It’s said that a sign of the rightness and confidence in your position is how you react to criticism/slander. If one erupts violently and responds in kind, then that person isn’t too confident in their position (and could very well be wrong). If one takes the criticism calmly and responds with calmly asked (and usually unanswerable) questions, then that person is very confident in my position.
Ultimately, I don’t know how confident I really am in my beliefs. I think I am right on most topics but I know how frail my worldview can be at times. In any case, to the subject at hand…
I guess Doug Wilson is doing some kind of 3 minute interview series on various questions people ask. Really, that’s a genius move that few people have picked up on. I wish more people would do that. Nobody is going to read that 30 page essay you wrote on “The Strains of Nestorianism in post-Leonine Ontologies” (yes, that’s a real book). A few more might listen to that 30 minute talk you gave on Leo I. But 30 minutes is a lot to ask of someone. Most, whether they are really interested or not, will probably listen to the short interview.

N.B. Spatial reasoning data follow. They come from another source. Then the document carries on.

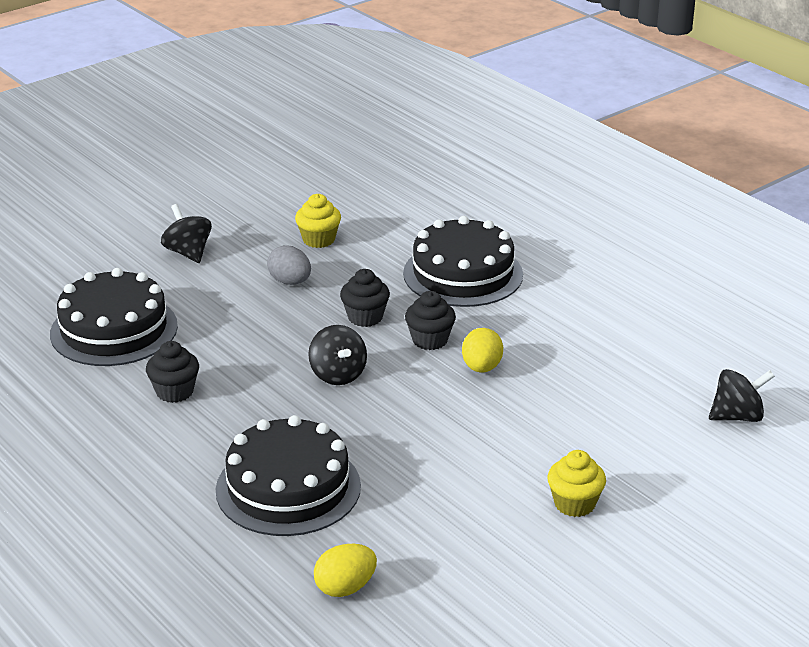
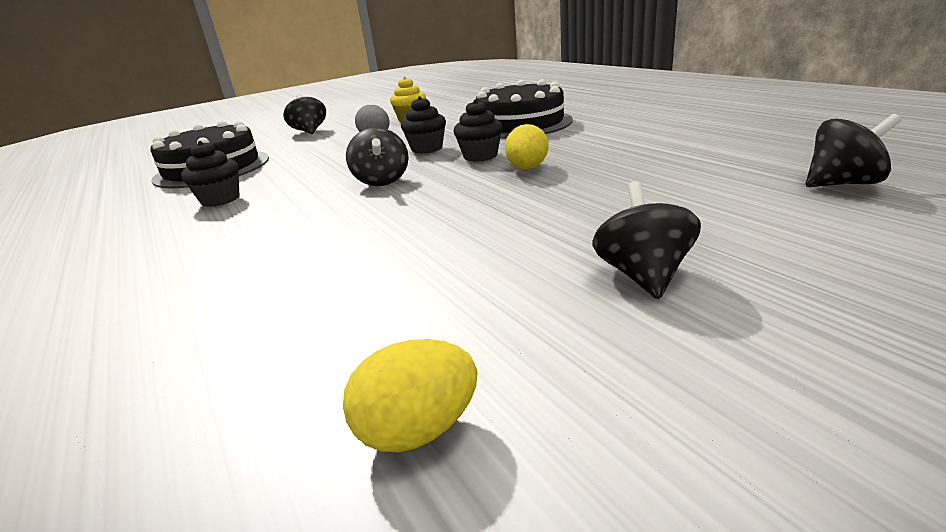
camera: 10 degrees right, 5 degrees down
(288, 488) = (262, 269): black cake -> none
(345, 588) = (239, 403): yellow egg -> yellow egg (418, 430)
(574, 504) = (643, 275): yellow cupcake -> black spinning top

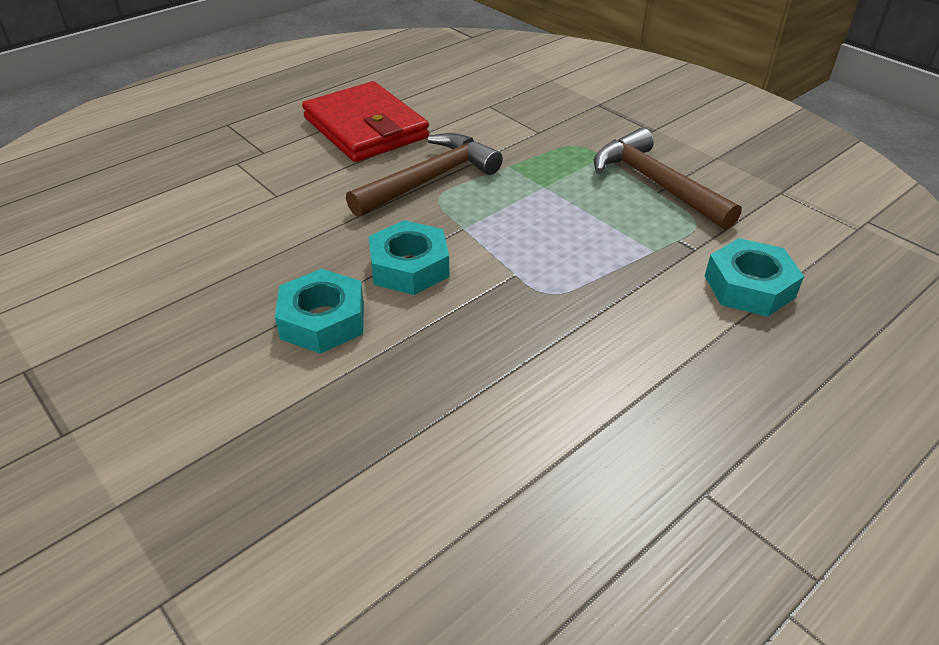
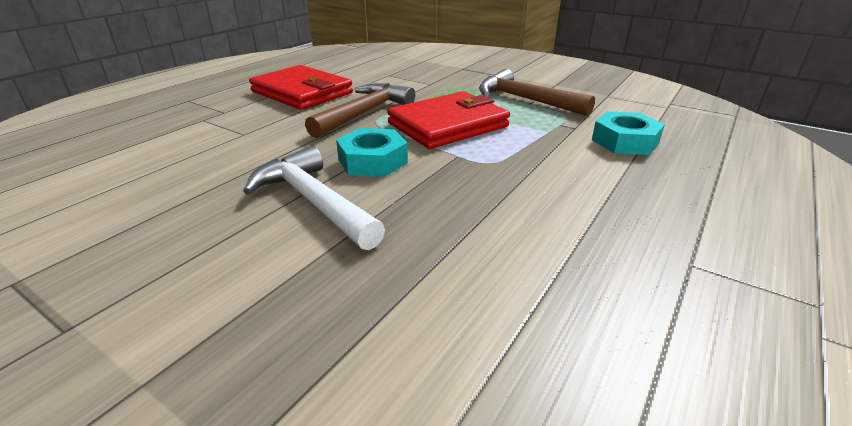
camera: 15 degrees left, 10 degrees down
(323, 320) = (314, 202): turquoise nut -> white hammer
(527, 218) = (448, 125): none -> red wallet

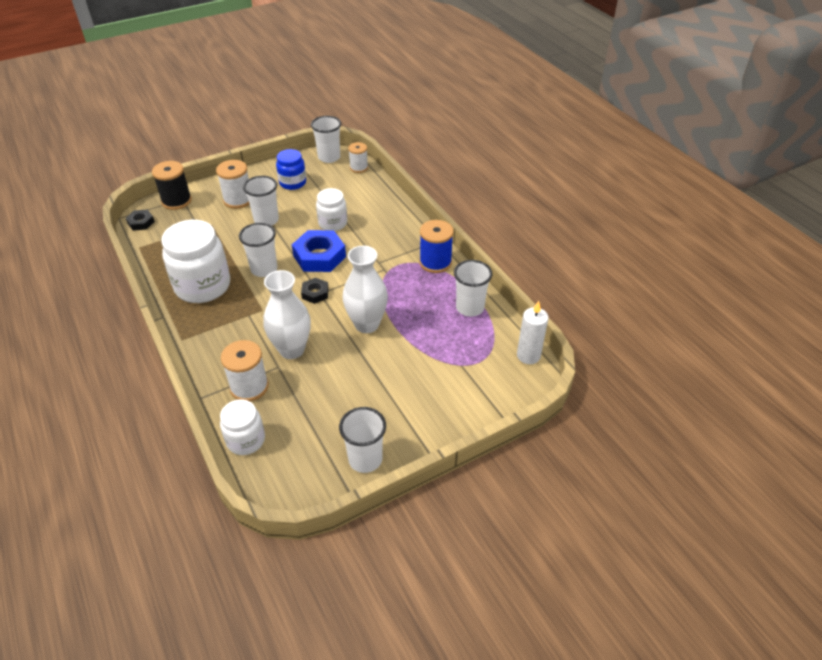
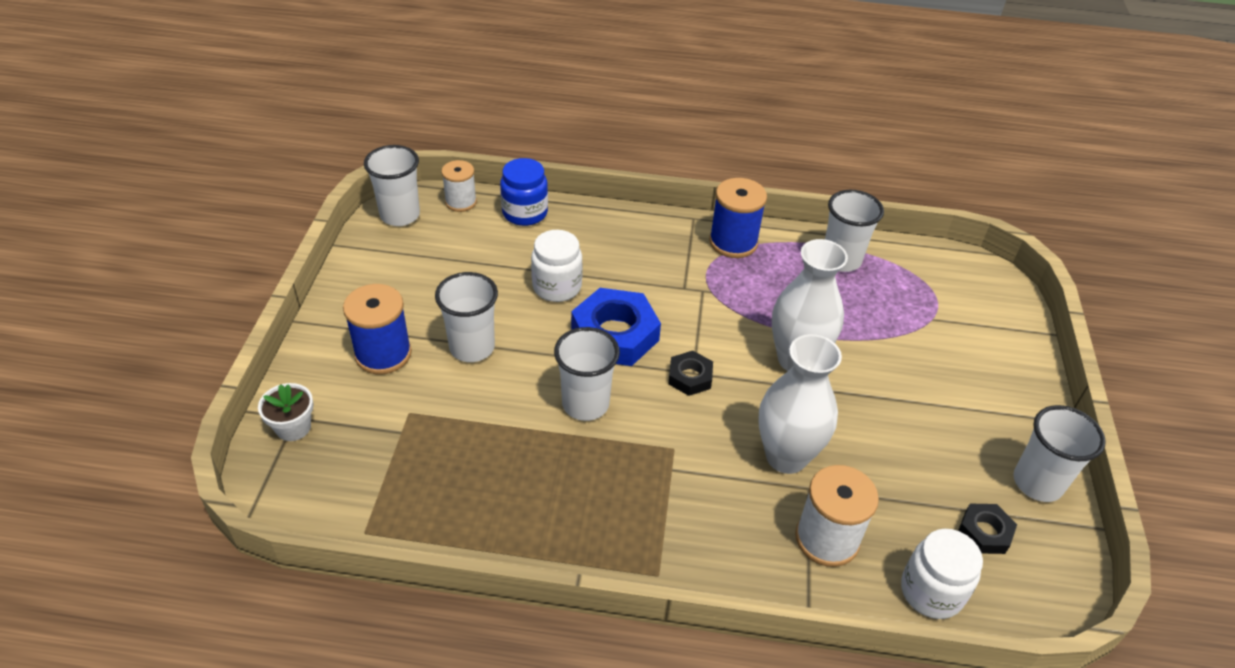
camera: 55 degrees left, 0 degrees up
(141, 222) = (297, 500): black nut -> black nut (984, 532)
(176, 201) = (293, 427): black spool -> white flower pot
(203, 286) = (555, 492): white jar -> none
(238, 200) = (383, 354): white spool -> blue spool
(292, 183) = (414, 278): blue jar -> blue jar (525, 213)
(528, 355) = (956, 261): white candle -> none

Given the savage hatred most Federal Vision guys have of Eastern Orthodoxy, Wilson’s interview was surprisingly mild. He really didn’t say anything to noteworthy, either good or bad. There were a few howlers. EOx do not worship or pray *to* icons. A casual reading of Letham–which I know for a fact Wilson has read Letham–would have corrected that. Also, it’s funny when these guys define “the gospel” with “the Reformed faith,” so that disagreeing with the latter is abandoning the former. But this raises the immediate question: What of those who lived before the Advent of Calvin? What if I’m simply taking St Ignatius of Antioch (who literally sat at the feet of the Apostle John) as a reliable guide to the faith? Did Ignatius fall “into doctrinal sin” by not holding to the Reformed faith?
I’m not bashing the Reformed faith. It was the Reformed faith that gave me a deeper understanding of Scripture. It was Reformed mentors like Greg Bahnsen, Keith Mathison, and Robert Letham that taught me to read well and ask the “real questions.” Never once do I seek to “deny sola fide.” I simply asked questions on the canon and the nature of the Church.
Anyway, Wilson’s talk really didn’t bother me. I got a little irked when he said looking East is “serious doctrinal sin.” I wonder if he would have said the same thing to Athanasius.
But a friend of mine told me, “Don’t get defensive when people challenge you. They might be helping you see the truth. Look at their challenge and see 1) is there truth in it? and 2) if/where do they err? 3) how would you respond?”